Os desafios no combate à fuga de cérebros no Brasil
Enviada em 11/06/2020
Com a chegada da Revolução Industrial e do século XX, a ciência passou a ser cada vez mais atrelada ao desenvolvimento humano, mantendo uma constante evolução ao longo dos anos. Entretanto, esse progresso não é levado tão a sério por alguns países, como é o caso do Brasil, o que acarreta em uma fuga de cérebros do país. A falta de investimento, por parte do Governo, e de interesse populacional são alguns dos fatores que colaboram para essa triste situação.
Em primeira análise, é válido ressaltar essa lamentável falta de incentivo financeiro por culpa do Estado. A má distribuição da renda pública é um dos principais contribuintes para a ausência de investimentos em novos laboratórios, pesquisas e laudos científicos. Essa escassez faz com que muitos cientistas brasileiros recorram a mudanças para países que apoiem o avanço da ciência, como é o caso da neurocientista, Suzana Houzel. Ela resolveu deixar a área biomédica da Universidade Federal do Rio de Janeiro, UFRJ, e foi para a Universidade Vanderbilt, nos Estados Unidos; decisões como a dela tornaram-se cada vez mais frequentes entre os cérebros brasileiros.
Em segunda análise, de acordo com o filósofo iluminista John Locke, o ser humano nasce como uma tábula rasa e sua consciência é criada a partir do seu meio de vivência. Associando essa teoria ao tema, a falta de incentivo, por parte da população, desde cedo com os novos cidadãos também colabora com o aumento dos desafios para combater à fuga desses cientistas. A maioria dos brasileiros desvalorizam a ciência em detrimento de políticas de pão e circo, ou seja, ideias que buscam distrair a população a todo custo, e, consequentemente, acabam valorizando o assistencialismo barato. Ainda que a internet seja democrática na distribuição de informações, a mentalidade no geral faz com que informações científicas, infelizmente, não sejam buscadas.

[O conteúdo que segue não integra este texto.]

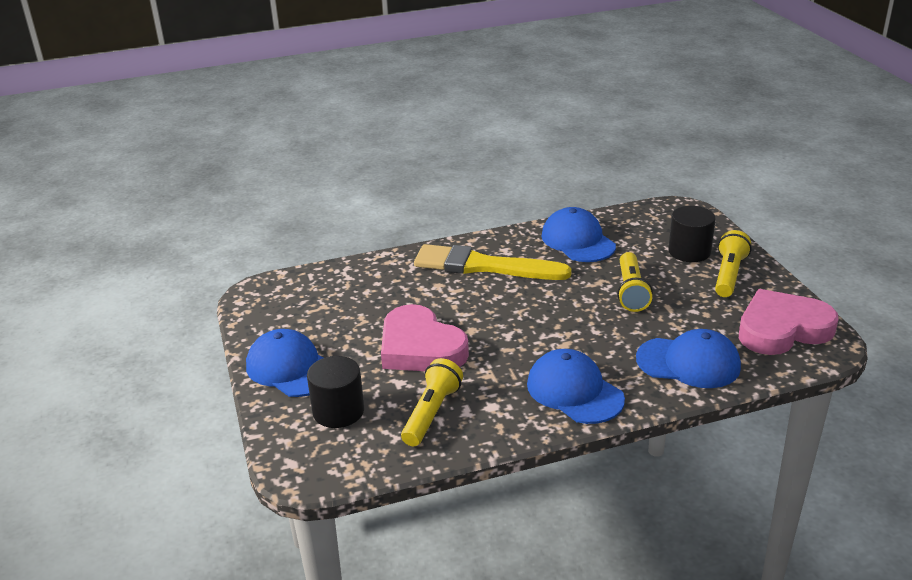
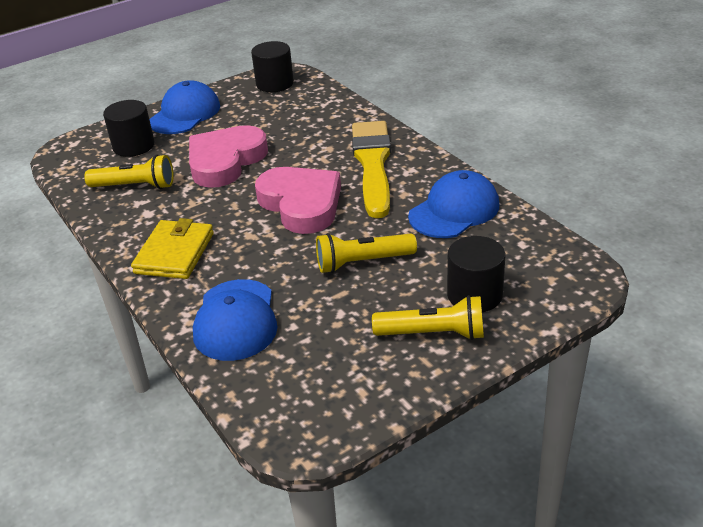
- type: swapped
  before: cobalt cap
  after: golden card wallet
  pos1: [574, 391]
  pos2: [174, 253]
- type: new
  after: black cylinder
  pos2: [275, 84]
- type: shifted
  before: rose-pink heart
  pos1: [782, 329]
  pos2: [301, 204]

Portanto, fica claro que medidas precisam ser colocadas em prática a fim de reduzir os desafios no combate à fuga de cérebros no Brasil. O Governo, em parceria com os Ministérios da Ciência e da Fazenda, deve promover uma redistribuição da verba pública e, posteriormente, maiores investimentos no setor científico do país. Essas ações devem ser feitas por meio de colaborações entre os Ministérios e ouvidorias com cientistas; o que acarretaria em inaugurações de novos laboratórios e diminuiria a necessidade de fuga desses profissionais. Ainda o Governo, agora juntamente com a mídia, deve propagar a real importância das pesquisas cientificas e da colaboração dela para a evolução humana. Esses atos devem ser feitos através de propagandas, publicidades e palestras com especialistas; o que além de conscientizar a população brasileira e manter a evolução da ciência, vai reduzir o número de “Suzanas” pelo mundo.